Anna Kumari, Penjaga Dan Pelestari Seni Dan Budaya Terakhir Di Kota Palembang
Palembang, BP
Provinsi Sumatera Selatan merupakan provinsi yang kaya akan ragam seni budaya seperti tari, musik dan teater tradisional. Anna Kumari yang memiliki komitmen tinggi terhadap pelestarian seni budaya Palembang. Dialah penjaga dan pelestari seni budaya terakhir di kota Palembang . Terbukti dengan kiprahnya dalam pelestarian seni budaya Palembang sudah puluhan tahun.
Masayu Anna Kumari atau Anna Kumari dikenal sebagai pelestari tradisi mulai dari seni tari, silat,teater,Musik, seni suara ,khusus puisi (Sering disiarkan di gelanggang Sastra RRI pimpinan Buya Zainal Abidin Hanif ) sampai kerajinan Songket di kota kelahirannya, Palembang.
Tak hanya itu. Cek Anna, begitu ia populer dipanggil di kota pempek itu,yang merupakan Anak dari Alm Mayor AR Amantcik Rozak dijuluki Panglima Sabilillah Andalas Selatan pejuang Perang Lima Hari Lima Malam dan Perintis Kemerdekaan RI, dikenali pencipta tari yang produktif dan untuk itu tidak kurang 50 tari telah diciptakannya.
Anna yang juga ayunda dari artis senior Anwar Fuady tumbuh sebagai anak yang mencintai kesenian sering tampil dalam sejumlah acara kenegaraan. Ia menjadi penari Istana Negara tahun 1961-1962.
Ana Kumari sendiri lahir di Palembang, 10 November 1945. Dilahirkan dari keluarga yang memegang teguh tradisi, ia tumbuh sebagai anak yang secara alamiah mencintai kesenian. Saat kecil, ia kerap diajak orang tuanya menghadiri pesta pernikahan adat Palembang. Di sela-sela kunjungan itu, ia kadang menyelinap ke kamar pengantin untuk mengagumi riasan mempelai perempuan dan kain songket yang digunakan. Siapa sangka, tindakan jahil itu justru mendorongnya melestarikan seni dan kebudayaan Palembang.

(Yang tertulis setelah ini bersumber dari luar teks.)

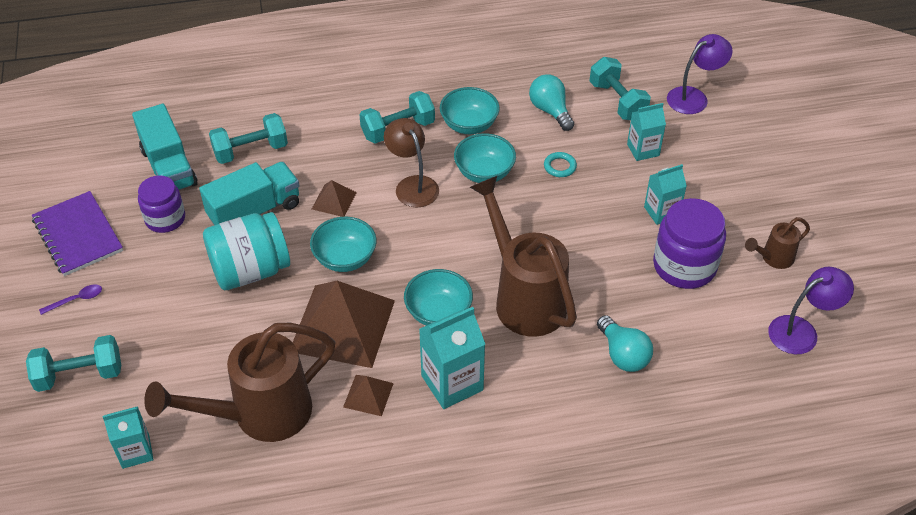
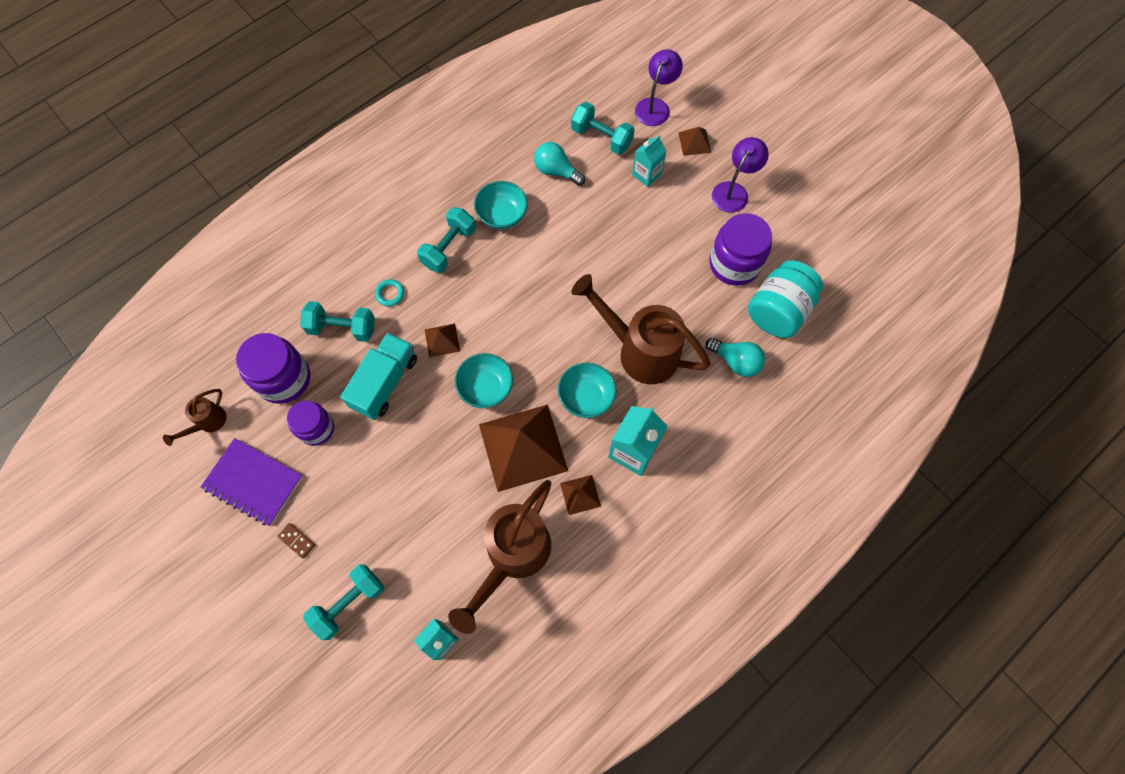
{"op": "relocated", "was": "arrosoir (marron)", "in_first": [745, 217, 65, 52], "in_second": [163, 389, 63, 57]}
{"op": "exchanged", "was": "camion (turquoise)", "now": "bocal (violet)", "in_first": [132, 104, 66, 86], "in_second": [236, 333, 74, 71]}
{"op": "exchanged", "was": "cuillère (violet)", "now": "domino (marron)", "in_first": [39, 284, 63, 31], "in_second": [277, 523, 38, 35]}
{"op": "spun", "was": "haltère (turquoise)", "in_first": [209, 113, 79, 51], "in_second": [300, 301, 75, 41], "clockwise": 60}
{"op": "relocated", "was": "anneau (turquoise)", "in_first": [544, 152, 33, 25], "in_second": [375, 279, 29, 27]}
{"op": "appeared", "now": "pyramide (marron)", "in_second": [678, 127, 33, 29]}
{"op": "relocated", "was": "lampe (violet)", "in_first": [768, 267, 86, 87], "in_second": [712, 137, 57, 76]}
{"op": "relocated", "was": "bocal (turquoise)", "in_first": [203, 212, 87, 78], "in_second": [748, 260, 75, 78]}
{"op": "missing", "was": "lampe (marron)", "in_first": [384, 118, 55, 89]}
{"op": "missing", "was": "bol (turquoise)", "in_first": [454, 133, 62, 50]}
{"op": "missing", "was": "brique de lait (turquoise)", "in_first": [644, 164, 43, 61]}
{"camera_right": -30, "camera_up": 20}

Persentuhannya dengan seni secara profesional terjadi ketika dia tinggal di Jakarta bersama orangtuanya pada awal 1960-an. Uniknya, kesenian yang ditekuninya secara professional bukanlah kesenian khas Palembang.
Salah seorang kakak Cek Anna (Alm) Nuraini Rusdhy Cosim seorang Politikus Sumsel tinggal di daerah Setia Budi, Jakarta. Hal itu membuat Anna sering mondar-mandir Jakarta-Palembang.
Tahun 1962, ia yang kala itu berusia 17 tahun mengikuti seleksi penari di Istana Kepresidenan. Setelah menjalani sejumlah tes, ia terpilih untuk membawakan tari Bali.
“Tetapi waktu itu saya tidak membawakan tari Sumatera Selatan, tetapi tari Bali seperti Tari Kecak, Tari Pendet, dan Panji Semirang. Guru saya waktu itu Nyoman Suwarni dan I Wayan Linggih. Kami latihan di Istana Merdeka dan Presiden Soekarno kadang ikut meninjau,” kata Anna, Minggu (28/1).
Pada tahun 1963 ia tampil dalam acara pembukaan pesta olahraga internasional Ganefo yang digagas Bung Karno.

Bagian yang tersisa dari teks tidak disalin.